Rather, it is probable that somewhere much closer to Wuhan, there is another colony of bats carrying the same kind of virus. Unless other evidence emerges, it thus looks like a horrible coincidence that China’s Institute of Virology, a high-security laboratory where human cells were being experimentally infected with bat viruses, happens to be in Wuhan, the origin of today’s pandemic.

Bats are sold in markets and supplied directly to restaurants throughout China and southeast Asia, but no direct evidence of their sale in Wuhan’s wet market has come to light. Also, horseshoe bats, which are much smaller than the tastier fruit bats, are generally not among the species eaten. The significance of the Yunnan cave sample is that it shows the bat virus didn’t need to recombine with viruses in other species in a market to be infectious to people.
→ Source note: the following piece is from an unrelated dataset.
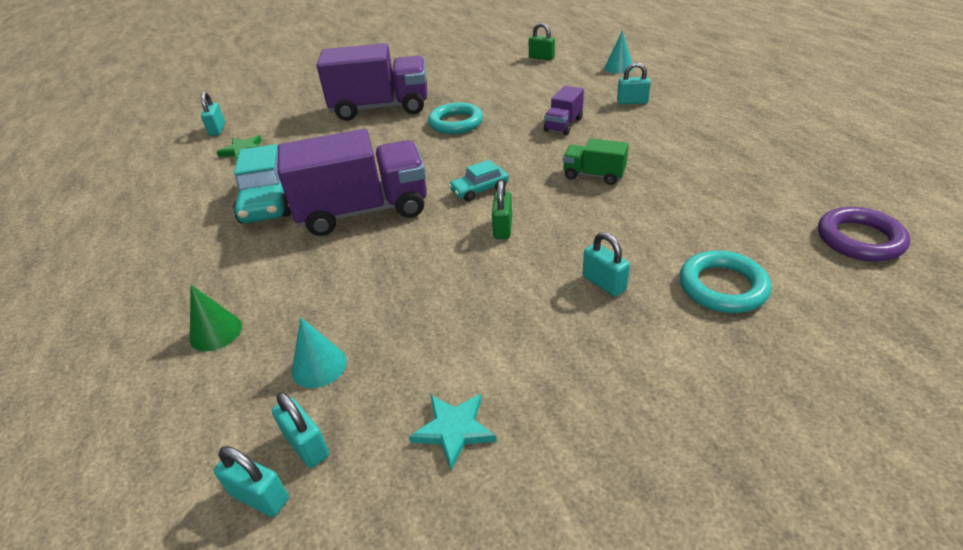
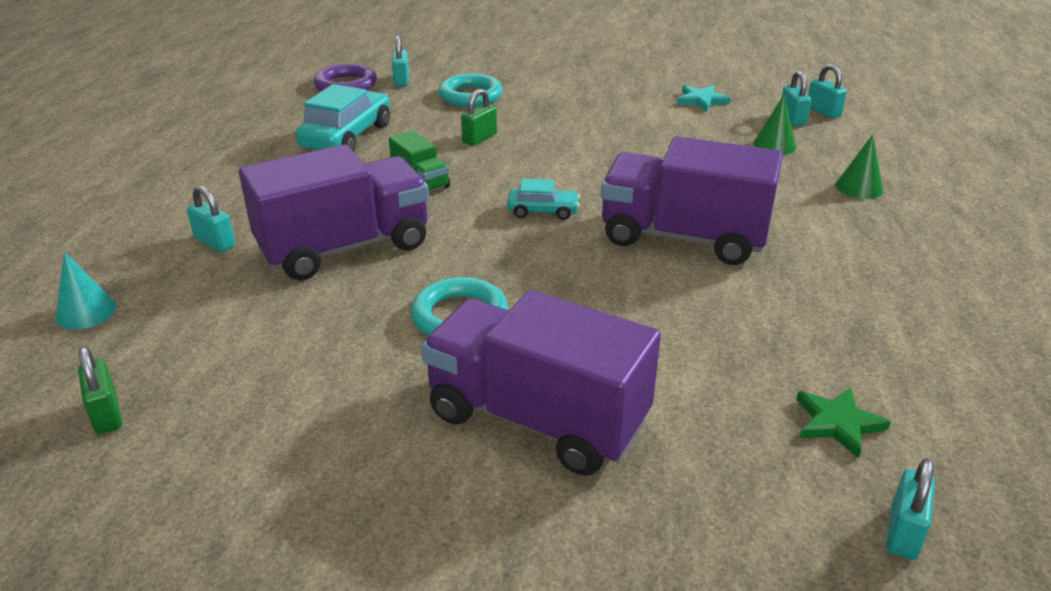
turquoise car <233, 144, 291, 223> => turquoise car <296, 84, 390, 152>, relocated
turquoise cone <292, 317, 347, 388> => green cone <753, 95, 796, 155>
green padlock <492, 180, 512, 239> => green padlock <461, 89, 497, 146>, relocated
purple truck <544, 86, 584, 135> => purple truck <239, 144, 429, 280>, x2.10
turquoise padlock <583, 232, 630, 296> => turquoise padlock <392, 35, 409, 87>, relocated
The role of the wet markets may be that other animals get infected there and produce much higher loads of virus than the bats would, amplifying the infection.

The accidental-release scenario cannot yet be proven — and it may forever be impossible to prove — but it seems to be dismissed a little too quickly in some circles, at least for my tastes. The accidental-release scenario would require one of the several hundred bats being used for research on coronaviruses in either the Wuhan Institute of Virology or Wuhan Center for Disease Control to have developed SARS-CoV-2 and for it to have accidentally infected someone at the lab through blood, urine, or feces, and then for that lab employee to have unknowingly passed it to others. Alternatively, some biological material containing the virus could have been improperly disposed of, leading to an accidental infection of someone outside the lab.

Lab accidents happen, even in the very best laboratories, as discussed in the newsletter this week. Terrifying examples abound. Russia’s State Research Center of Virology and Biotechnology — one of the two centers in the world housing samples of live smallpox virus — suffered an explosion in September 2019. In 2016, a lab worker at the University of Pittsburgh became infected with Zika virus after accidentally sticking herself with a needle. In 1979, a Soviet bioweapons lab in Sverdlovsk accidentally released a puff of anthrax spores into the sky, killing about sixty-four people. The Soviet government blamed bad meat; the KGB confiscated all of the hospital records. In 2007, the CDC shut down all research on dangerous pathogens at Texas A&M University after two accidents went unreported for too long: “The first exposure at TAMU occurred in February 2006, when a lab worker cleaning a chamber containing brucella bacteria in a biosafety level-3 lab developed brucellosis; she recovered after treatment with antibiotics. One month later, three other workers tested positive for antibodies to Coxiella burnetii, the bacterium that causes Q fever, but didn’t become sick.” In the United Kingdom, the Health and Safety Executive “held formal investigations into more than 40 mishaps at specialist laboratories between June 2015 and July 2017, amounting to one every two to three weeks.”

Just this week, a courier carrying coronavirus samples to a lab for testing was involved in a car crash on Interstate 195 in Massachusetts.

I do not understand why so many people insist that an accident at either Wuhan Institute of Virology or Wuhan Center for Disease Control is so unthinkable.